Data for this task —
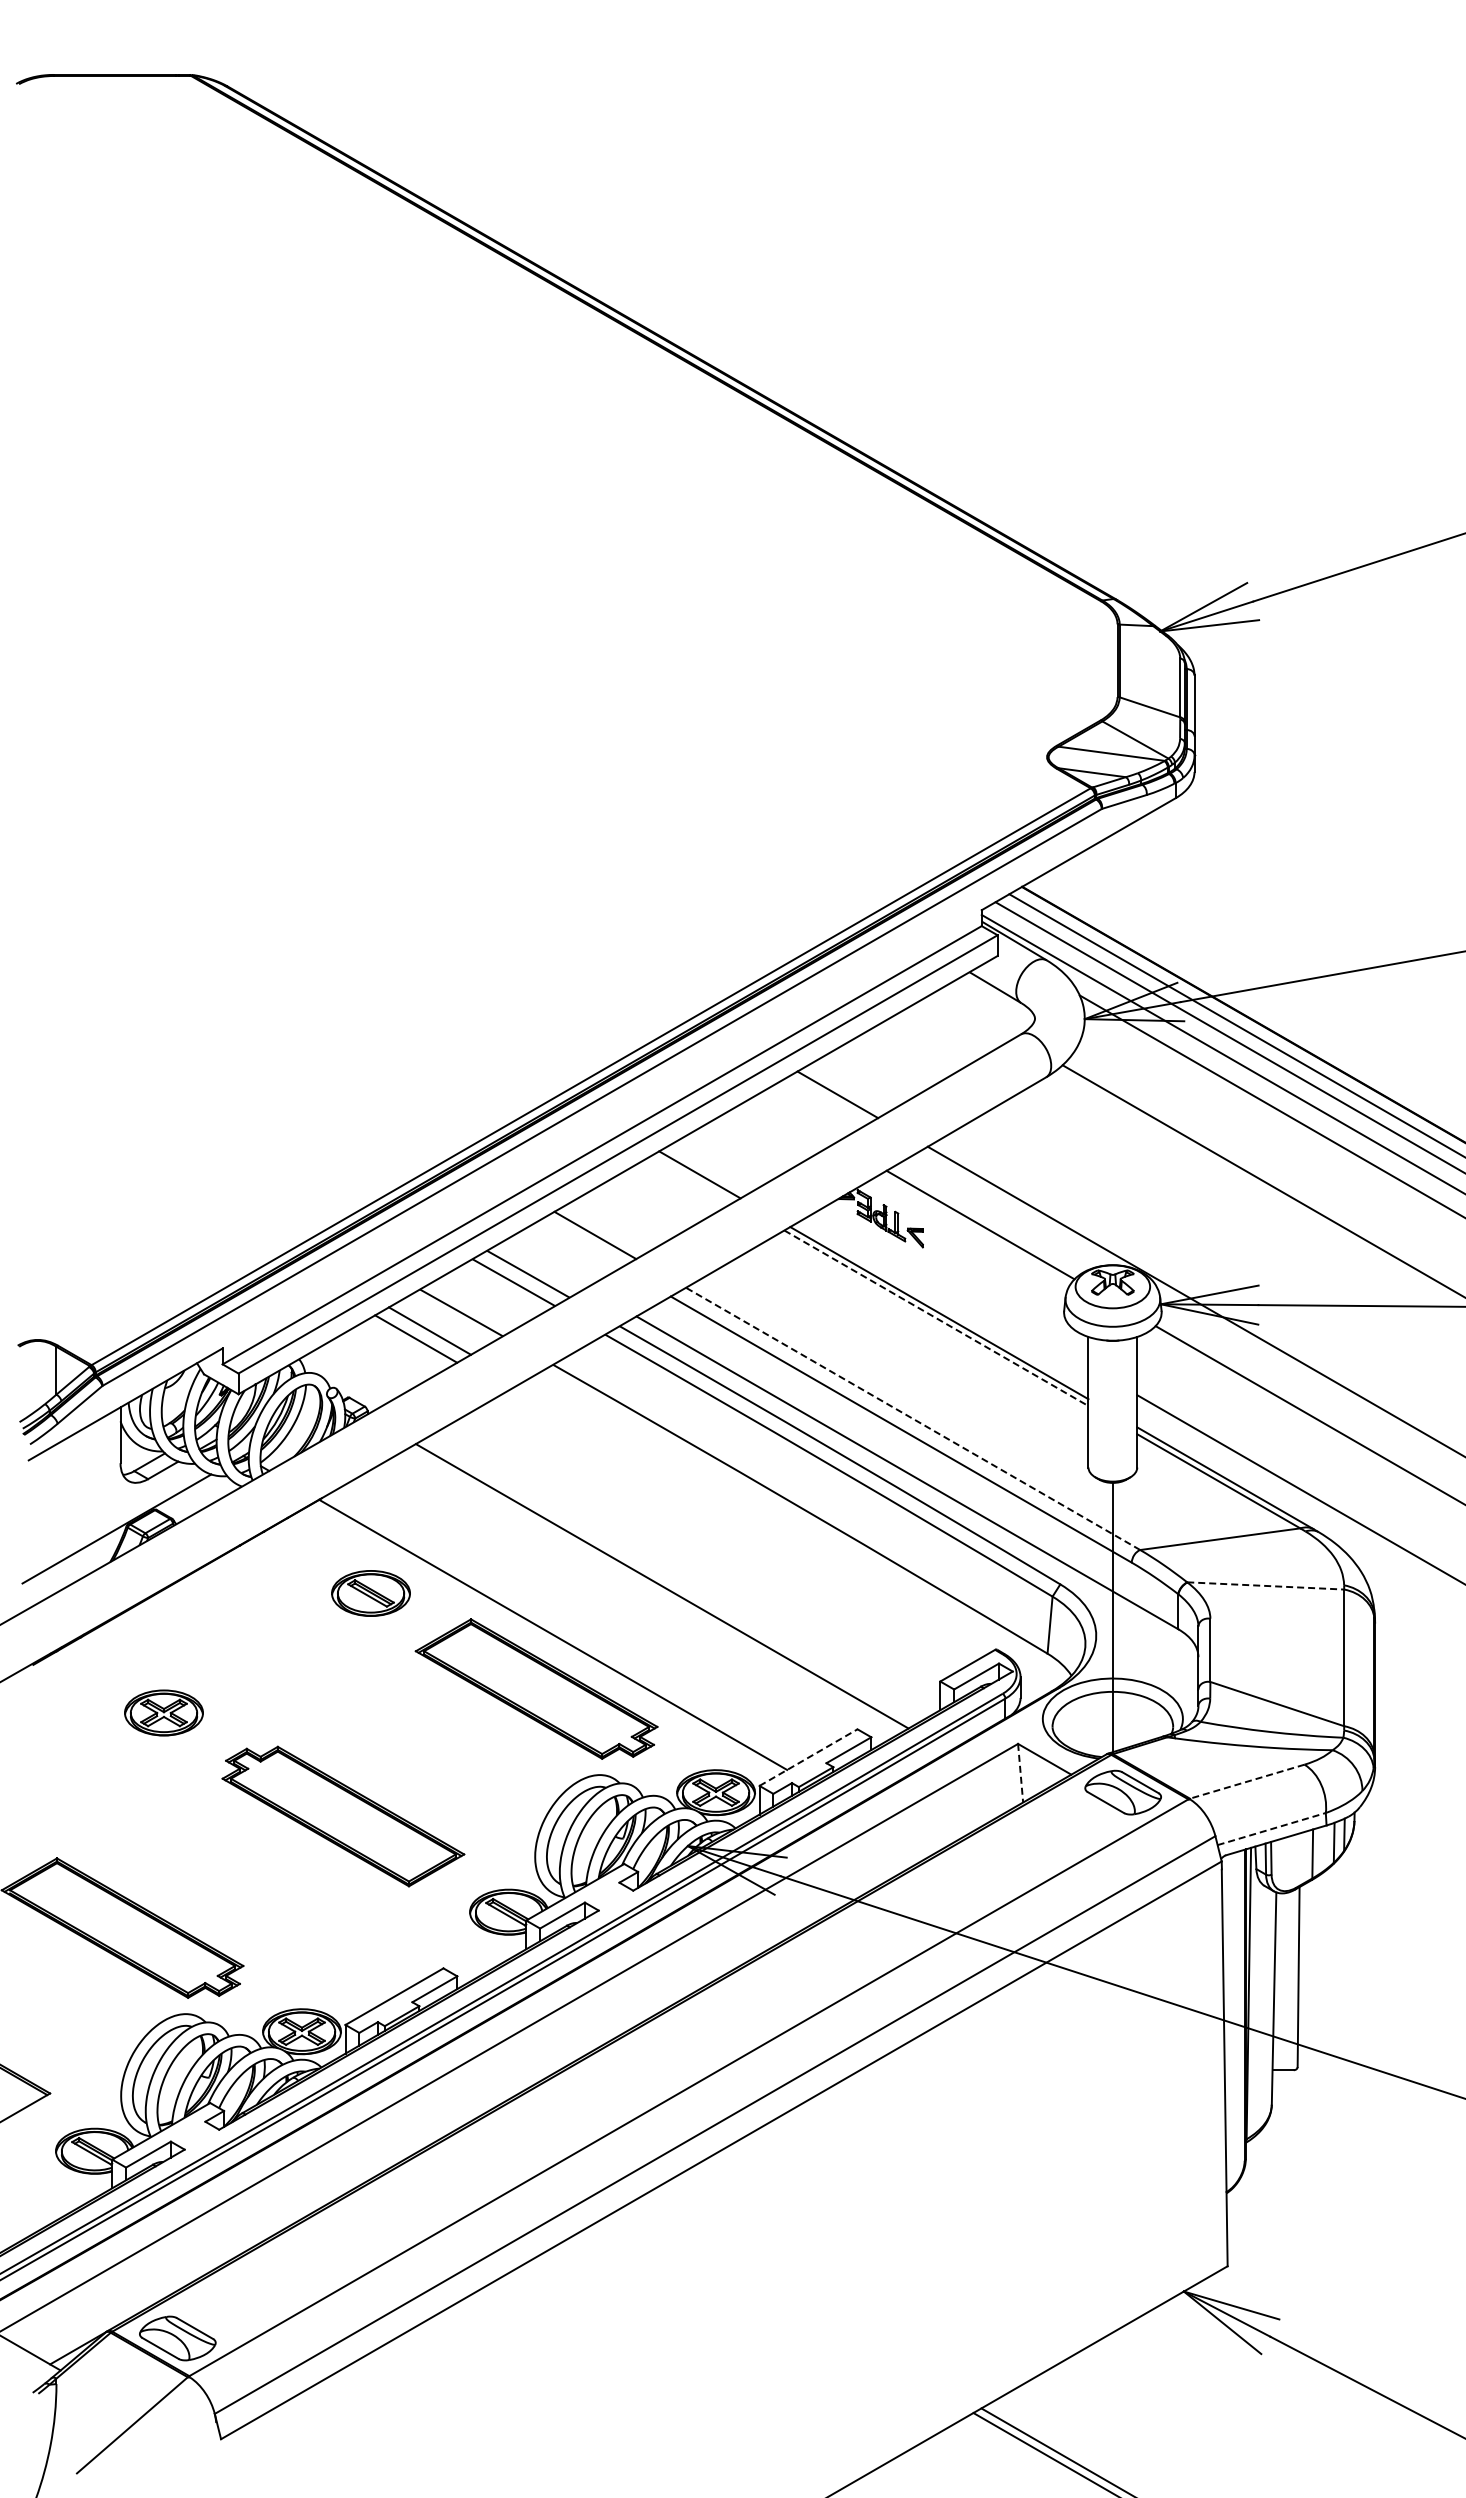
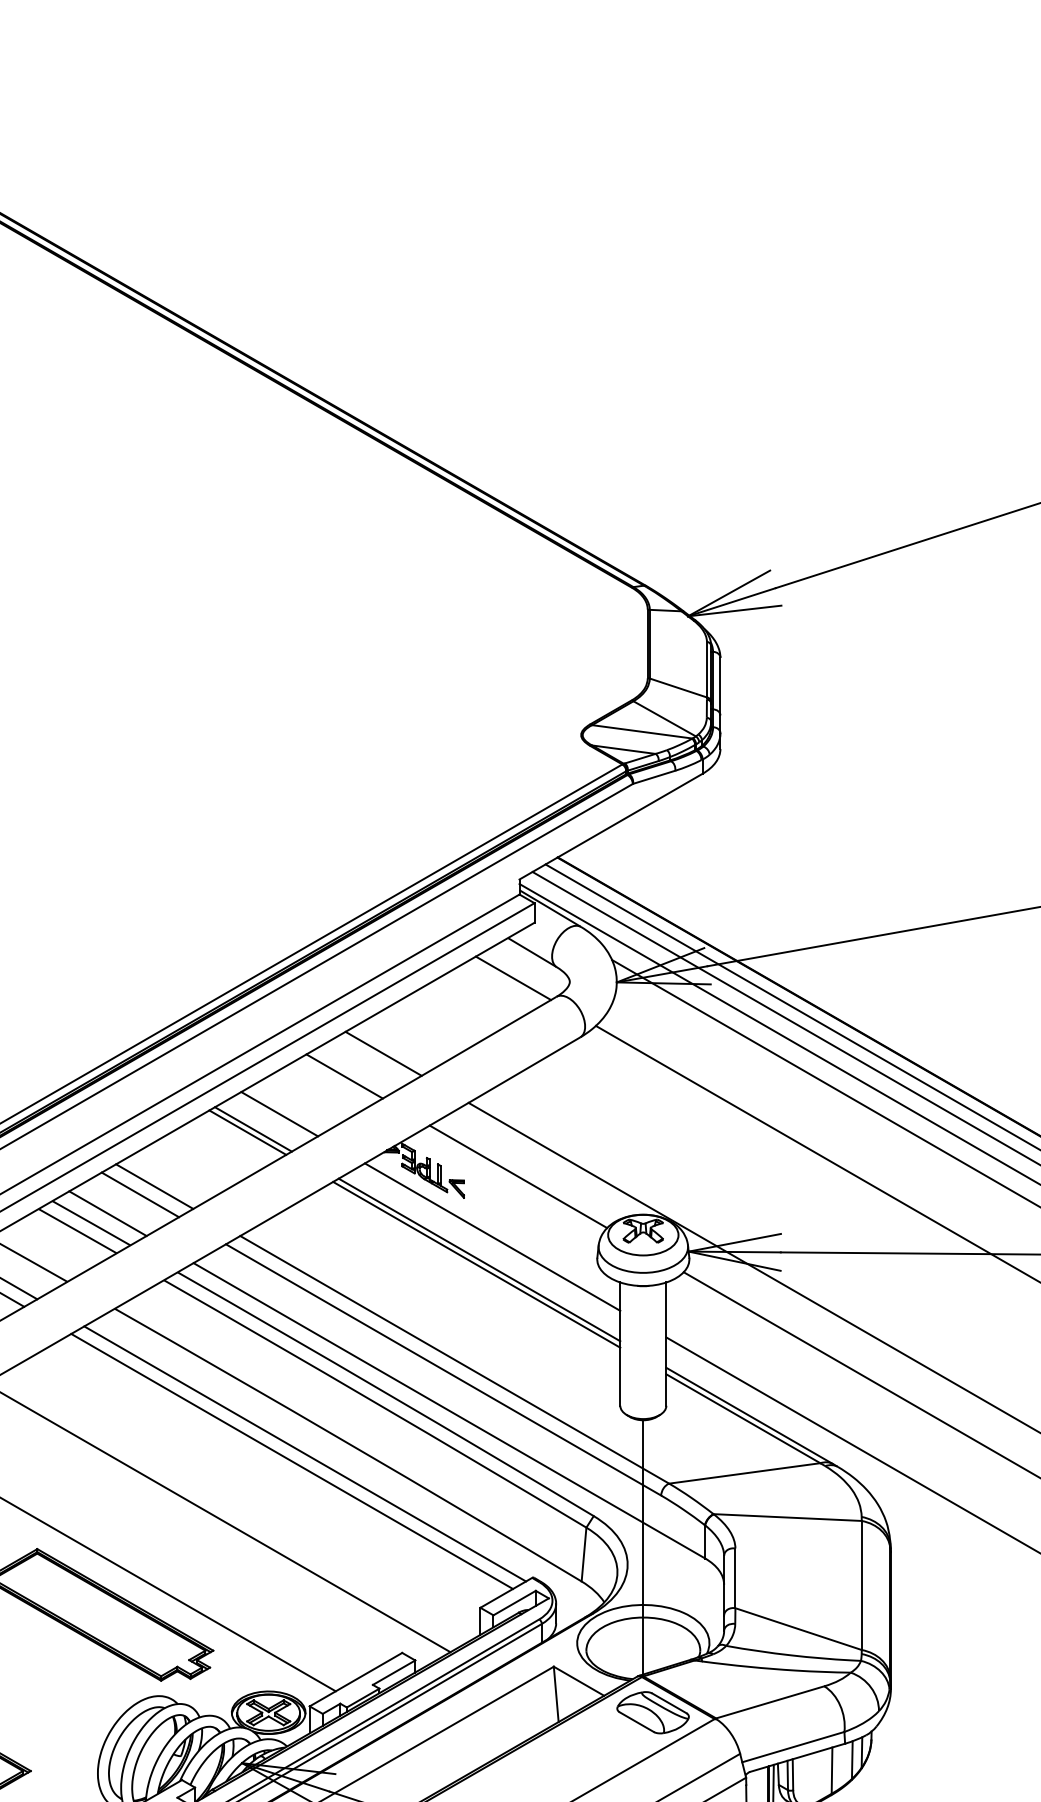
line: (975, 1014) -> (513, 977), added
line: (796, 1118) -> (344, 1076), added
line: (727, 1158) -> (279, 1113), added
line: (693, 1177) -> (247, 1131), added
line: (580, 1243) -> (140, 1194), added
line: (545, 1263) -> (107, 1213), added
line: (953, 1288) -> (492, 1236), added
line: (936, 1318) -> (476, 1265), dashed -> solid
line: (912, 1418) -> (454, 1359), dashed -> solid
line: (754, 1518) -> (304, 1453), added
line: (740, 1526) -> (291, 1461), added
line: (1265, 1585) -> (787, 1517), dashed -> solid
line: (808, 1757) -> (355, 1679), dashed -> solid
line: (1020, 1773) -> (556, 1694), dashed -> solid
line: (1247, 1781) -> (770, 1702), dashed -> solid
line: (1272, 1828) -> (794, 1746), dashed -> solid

Your goal — Return every entry above word for word, and include no images.

Exercise answer —
line: (975, 1014) -> (513, 977), added
line: (796, 1118) -> (344, 1076), added
line: (727, 1158) -> (279, 1113), added
line: (693, 1177) -> (247, 1131), added
line: (580, 1243) -> (140, 1194), added
line: (545, 1263) -> (107, 1213), added
line: (953, 1288) -> (492, 1236), added
line: (936, 1318) -> (476, 1265), dashed -> solid
line: (912, 1418) -> (454, 1359), dashed -> solid
line: (754, 1518) -> (304, 1453), added
line: (740, 1526) -> (291, 1461), added
line: (1265, 1585) -> (787, 1517), dashed -> solid
line: (808, 1757) -> (355, 1679), dashed -> solid
line: (1020, 1773) -> (556, 1694), dashed -> solid
line: (1247, 1781) -> (770, 1702), dashed -> solid
line: (1272, 1828) -> (794, 1746), dashed -> solid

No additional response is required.